Sandboxing and the Cost of Safety

Running arbitrary LLM-generated code requires thinking carefully about the execution environment. The sandbox needs to be restrictive enough to prevent accidental or injected damage to the host system, but permissive enough to handle the filesystem access and library imports that real analysis requires.

E2B provides hosted sandboxes specifically designed for this use case, with an isolated environment that includes Python and common data libraries pre-installed. The tradeoff is latency and per-execution cost. For short analysis sessions on data that fits in the sandbox, this works well. Their SDK exposes a simple interface:

from e2b_code_interpreter import Sandbox

with Sandbox() as sbx:
    result = sbx.run_code(generated_code)
    output = result.logs.stdout
    errors = result.logs.stderr

For self-hosted setups, Docker containers with networking disabled and filesystem mounts limited to the data directory provide a reasonable baseline. Pyodide, which compiles CPython to WebAssembly, is worth considering for browser-based interfaces. It eliminates the server-side execution concern by running in the user’s browser, though its library ecosystem remains narrower than a full CPython environment. Numpy, pandas, and matplotlib are available, but anything that wraps native extensions usually is not.

One sandboxing detail that gets missed: an LLM might generate code that legitimately takes a long time on large datasets. A hard timeout that kills the process mid-aggregation produces a truncated error that looks to the LLM like a code bug rather than a resource limit. Passing timeout errors back explicitly, along with a suggestion to sample the data or use chunked processing, produces much better recovery behavior than a generic TimeoutError.

What the LLM Contributes to the Loop

The Python runtime does the analysis. The LLM provides translation from a natural language question into executable code, plus interpretation of the output back into a human-readable answer.

The quality of that translation depends heavily on context. An LLM given a vague question about an unfamiliar dataset will produce vague or incorrect code. The same model given the schema, a few sample rows, and a specific question will often produce correct first-pass code. The engineering work in building a good data analysis agent is largely about building that context up before code generation, and about deciding when to ask the user for clarification rather than proceeding on a shaky assumption.

Willison’s work, grounded in years of building tools like Datasette and sqlite-utils, reflects this practical orientation. His tools have always emphasized making data accessible through well-defined, auditable interfaces. The coding agent pattern extends that principle: the LLM becomes a user of the same data access tools, subject to the same constraints.

Transparency as a Design Requirement

The agents that work well in practice tend to be the ones that surface their work: the code they generated, the output they received, and the errors they recovered from. That transparency serves more than debugging purposes. It is what makes it reasonable for a user to trust the final answer.

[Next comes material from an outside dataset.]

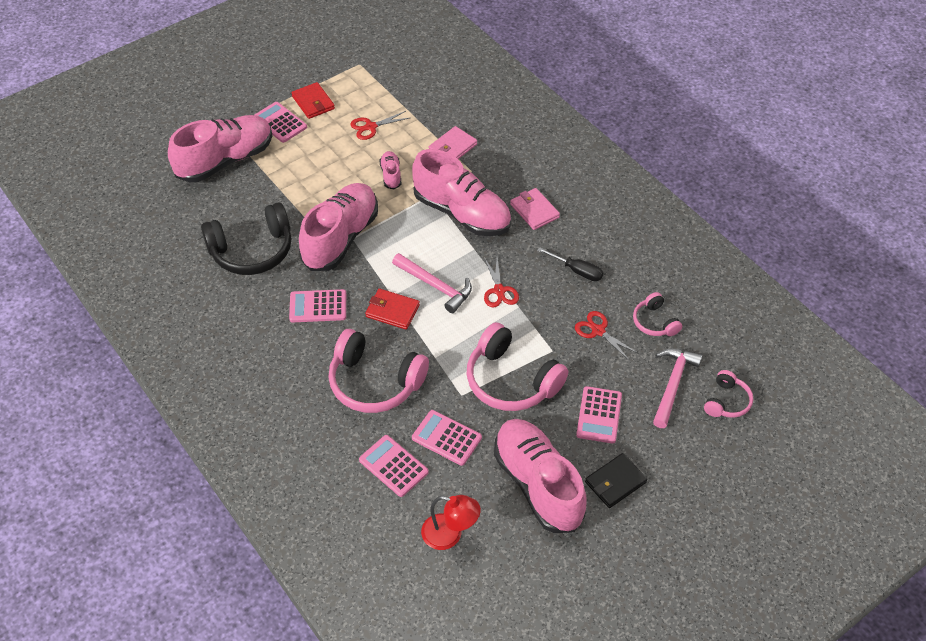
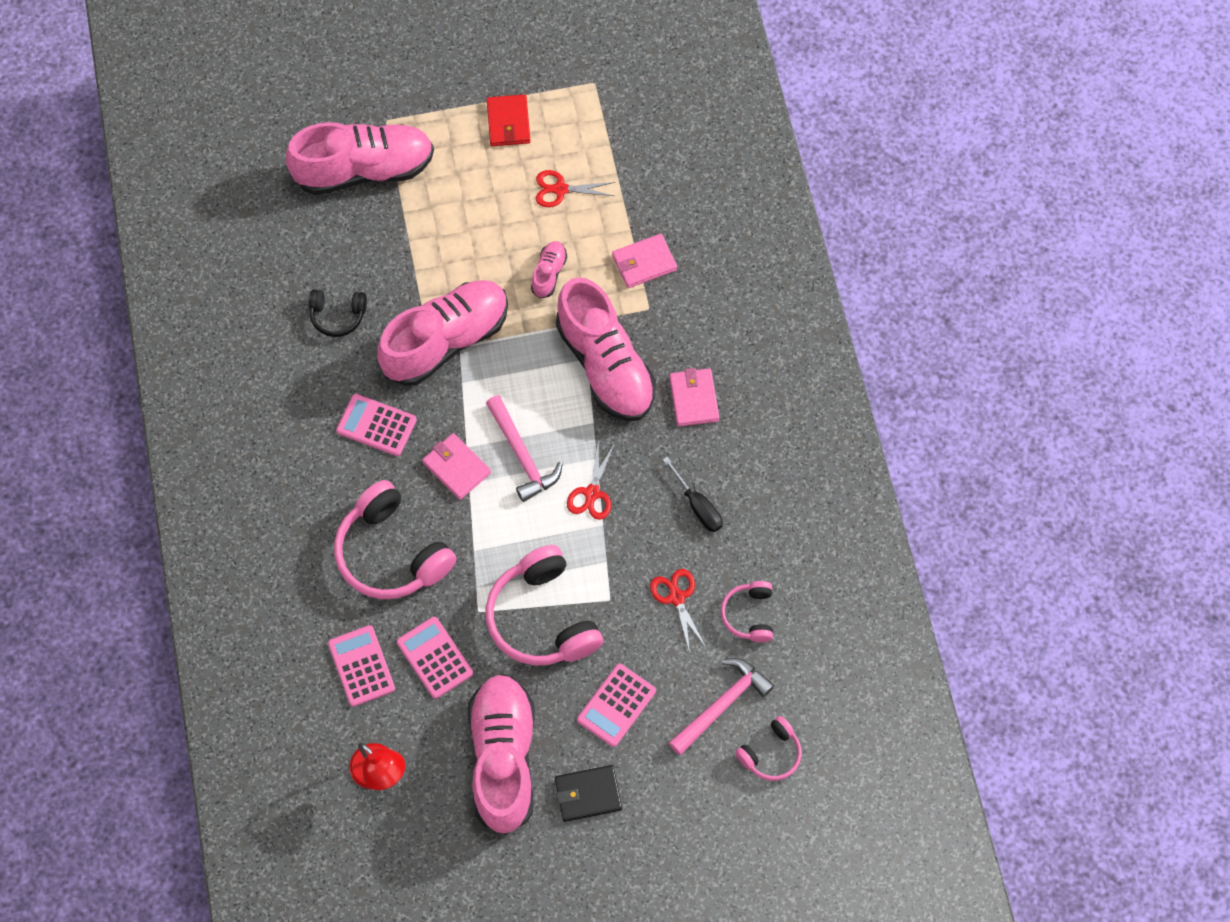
camera: 25 degrees right, 15 degrees up
(252, 250) = (338, 315): black headphones -> black headphones, size x0.52
(280, 123) = (454, 138): pink calculator -> none
(392, 311) = (457, 467): red wallet -> pink wallet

A coding agent that returns a number without showing its derivation is no more trustworthy than a spreadsheet cell with no visible formula. When the agent surfaces intermediate steps, including failed attempts, the user can verify the logic and catch cases where the agent confidently produced the wrong result. This is a design choice with real engineering implications. The output format needs to carry not just the answer but an audit trail.

Tools like Marimo, which treats notebooks as reactive Python programs where every cell participates in a dependency graph, point toward one direction for this. An agent producing Marimo-compatible output would let users inspect and re-run the generated analysis interactively rather than treating it as opaque output. That kind of verifiability is what distinguishes a useful data analysis tool from a plausible-sounding one, and it is what separates coding agents that earn user trust from those that eventually erode it.